Supreme Court of Connecticut
May 5, 1959
151 A.2d 347 (Conn. 1959)


A zoning commission functions as a legislative body in amending zoning regulations but acts administratively in passing upon an application for approval of particular premises for the sale of liquor. A month after the defendant commission amended the zoning regulations to prohibit the approval of premises for a package liquor store within 200 feet of a residence district, it granted an application by the defendants S for approval of premises for such a store. The application had been made, and the bearing on it held, before the adoption of the amendment. Held: 1. An intent, not apparent from the language of the amendment, that it should not apply to a pending application could not be supplied by attempting to ascertain, from the later action of the commission in granting the application, its state of mind when it adopted the amendment. 2. The principle that a change in law does not affect pending actions or proceedings, unless an intent that it should do so clearly appears, did not apply. 3. By adopting the amendment, the commission divested itself of the authority to approve the application after the effective date of the amendment.

Argued April 8, 1959

Decided May 5, 1959

Appeal from the action of the defendant commission in approving the location of a liquor package store on certain premises, brought to the Court of Common Pleas in Fairfield County and tried to the court, Dube, J.; judgment dismissing the appeal, from which the plaintiffs appealed to this court. Error; judgment directed.

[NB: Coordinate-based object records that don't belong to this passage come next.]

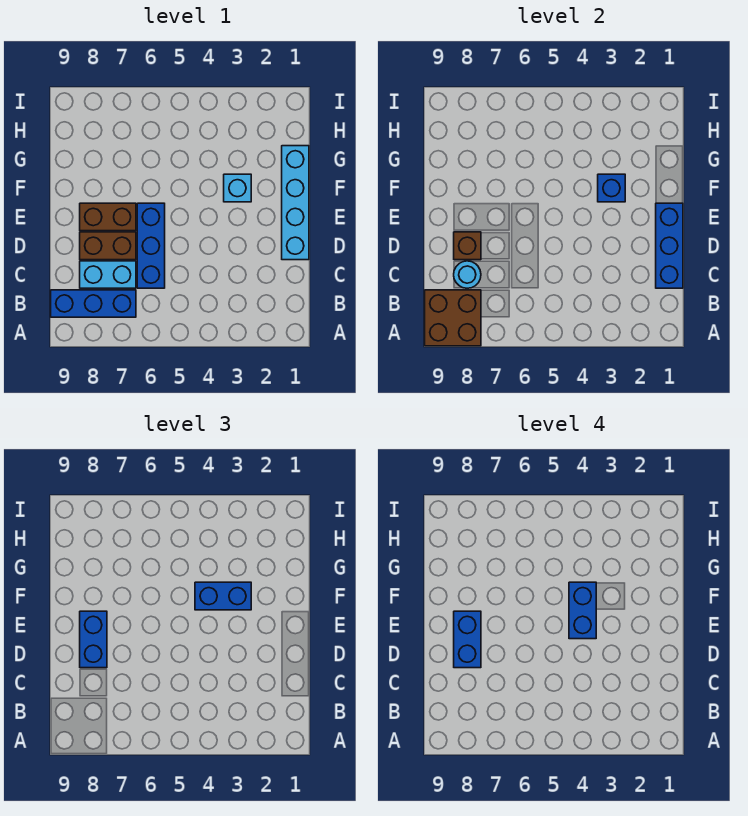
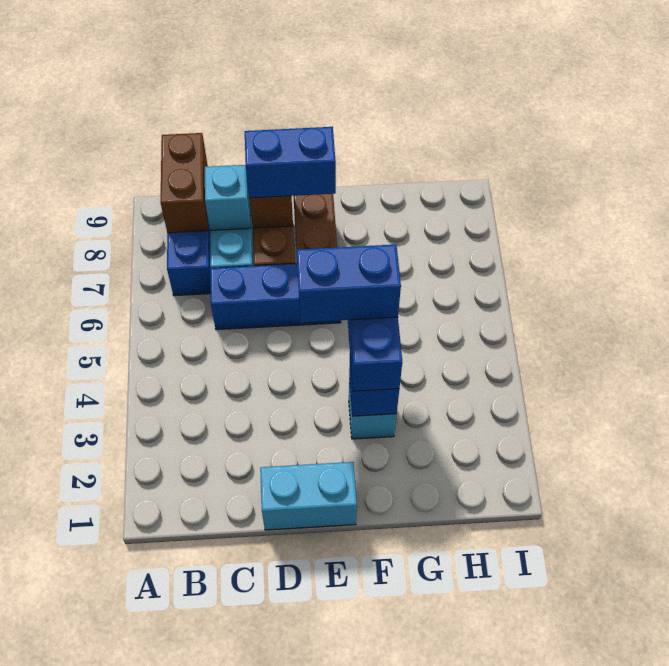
brown brick A8:B9 level 2 -> brown brick B8:B9 level 2
blue brick C1:E1 level 2 -> none
cyan round brick C8 level 2 -> cyan brick C8 level 2
cyan brick D1:G1 level 1 -> cyan brick D1:E1 level 1
blue brick D8:E8 level 4 -> none

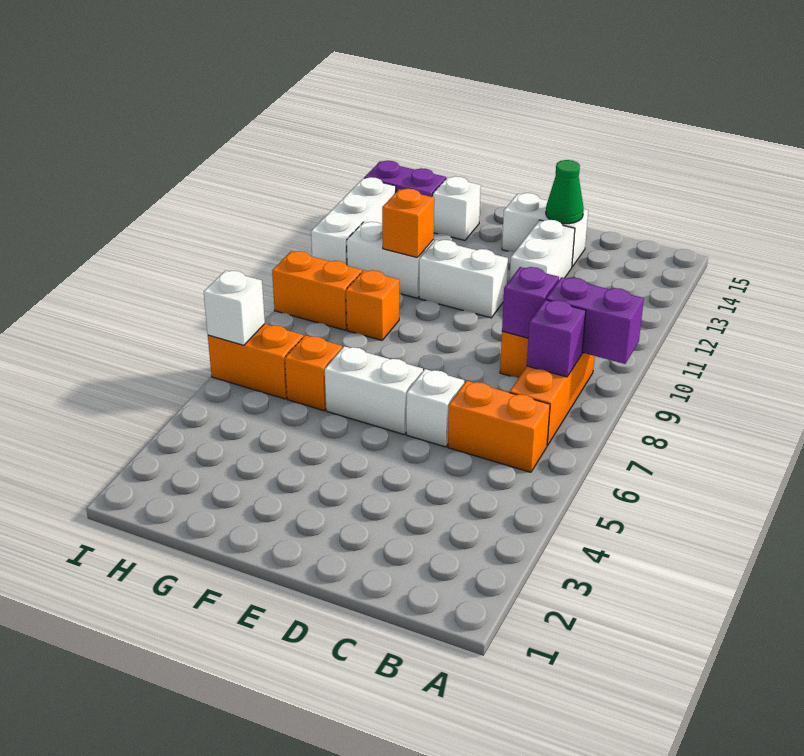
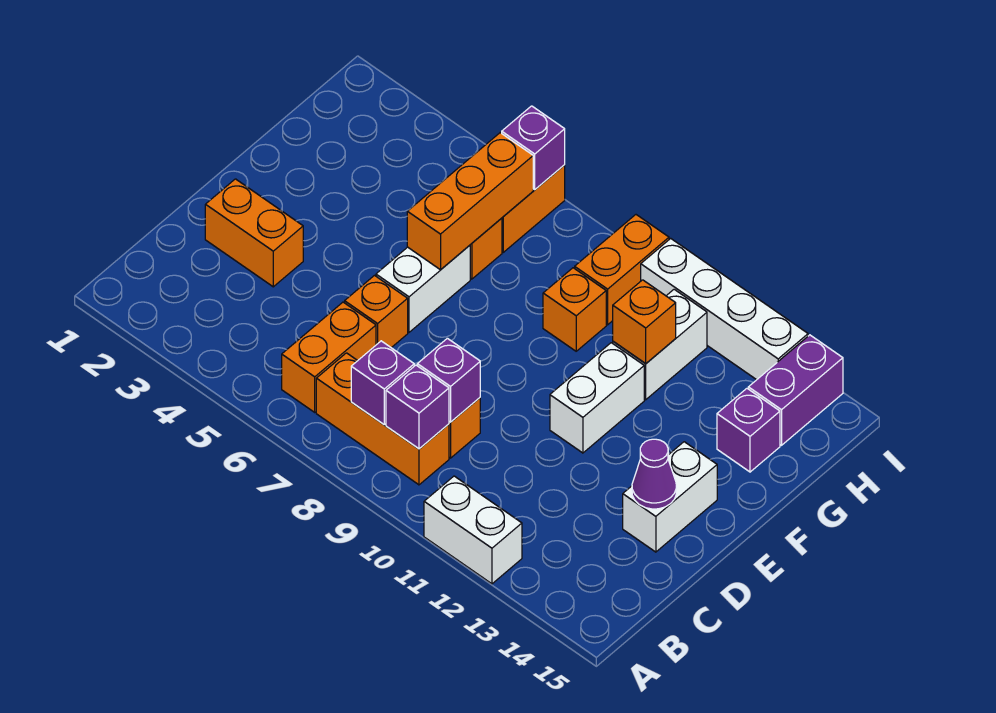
purple brick A9:B9 level 2 -> purple brick B9 level 2
none -> orange brick D2:D3 level 1
white brick D6 level 1 -> orange brick D6 level 1
white brick D12:D13 level 1 -> white brick A11:A12 level 1
green cone D14 level 2 -> purple cone D14 level 2
none -> orange brick F6:H6 level 2
white brick G14 level 1 -> purple brick G14 level 1
white brick I6 level 2 -> purple brick I6 level 2
white brick I11:I13 level 1 -> white brick I10:I13 level 1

George A. Saden, with whom was Arlen D. Nickowitz, for the appellants (plaintiffs).

Irwin M. Hausman, with whom was Milton H. Hausman, for the appellees (defendants Sholanich).

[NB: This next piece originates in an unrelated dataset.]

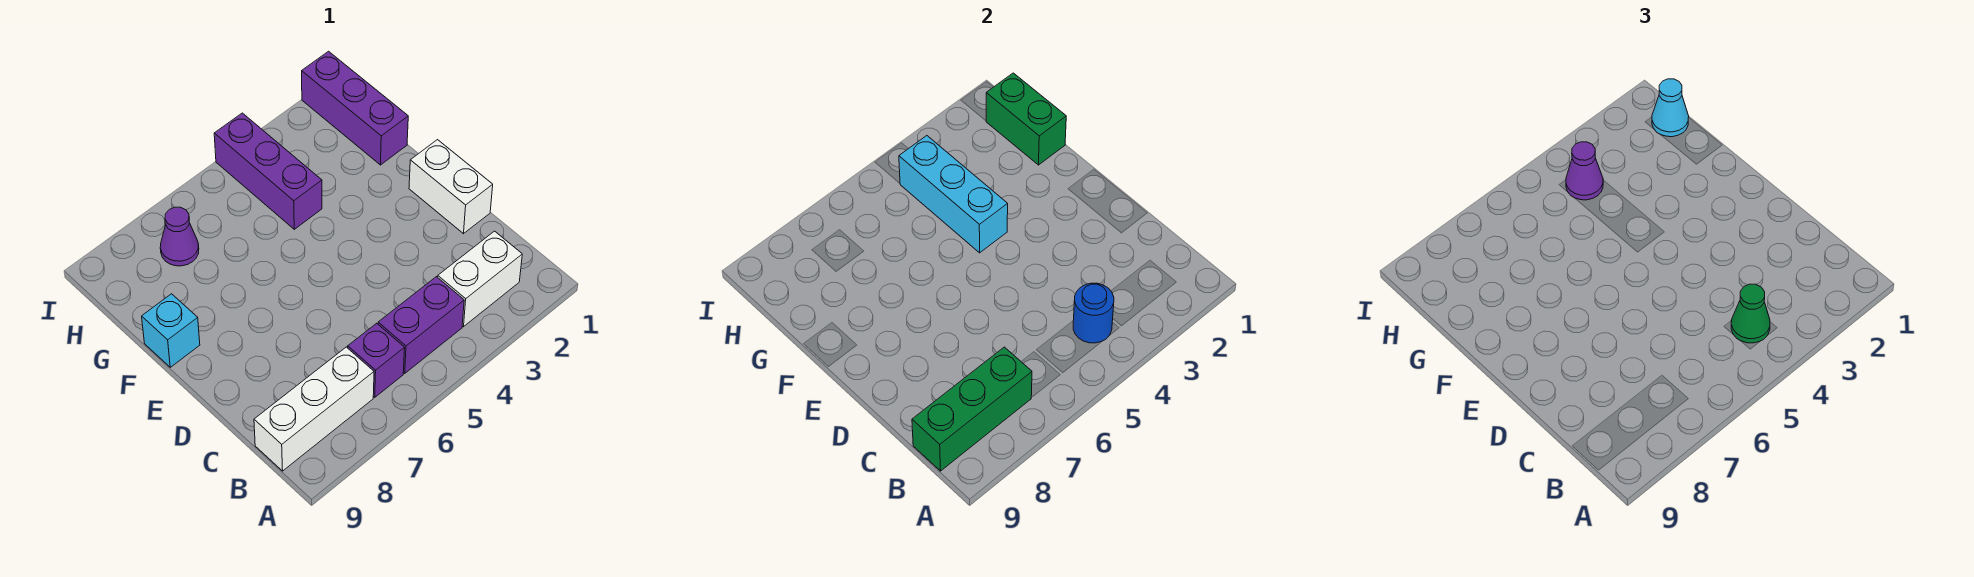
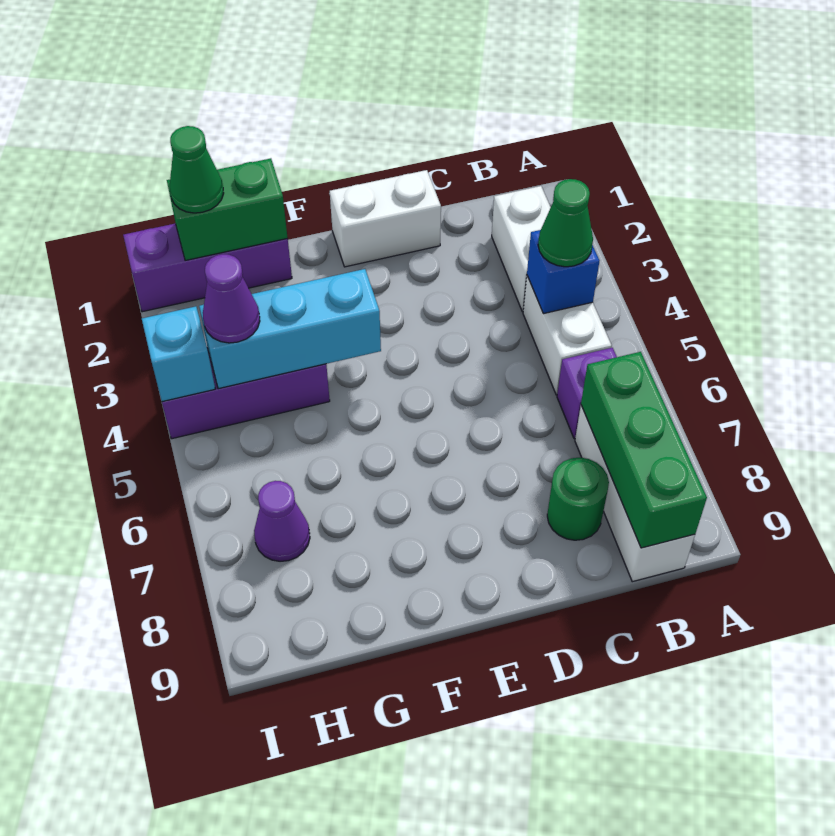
purple brick B4:B5 level 1 -> white brick B4:B5 level 1
blue round brick B4 level 2 -> blue brick B4 level 2
none -> green round brick C8 level 1
cyan brick F9 level 1 -> cyan brick I4 level 2
cyan cone H1 level 3 -> green cone H1 level 3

On April 3, 1957, the town planning and zoning commission of Stratford approved the location of premises owned by William and Susan Sholanich for a package store. The Court of Common Pleas sustained this action, and the plaintiffs, aggrieved neighboring property owners, have appealed.

The facts are not in dispute. The Sholanichs own a corner lot zoned for retail commercial use. The operation of a package store is a permitted use in such a zone, subject to the approval of the commission. Stratford Zoning Regs. 2.1, 15.1, 15.8 (1957). On January 18, 1957, the Sholanichs applied for approval with respect to their premises. After a public hearing by the commission on February 13, 1957, the application was tabled for further consideration. The same day the commission itself proposed, and it subsequently adopted, an amendment of 15.1 of the zoning regulations, effective March 2, 1957, which prohibited approval of any premises for a package store within 200 feet of a residential district. The subject premises are situated within 200 feet of such a district. Notwithstanding the amendment, the commission on April 3, 1957, unanimously approved the premises for a package store. The plaintiffs claim that the commission was without legal authority to vote approval after the effective date of the amendment.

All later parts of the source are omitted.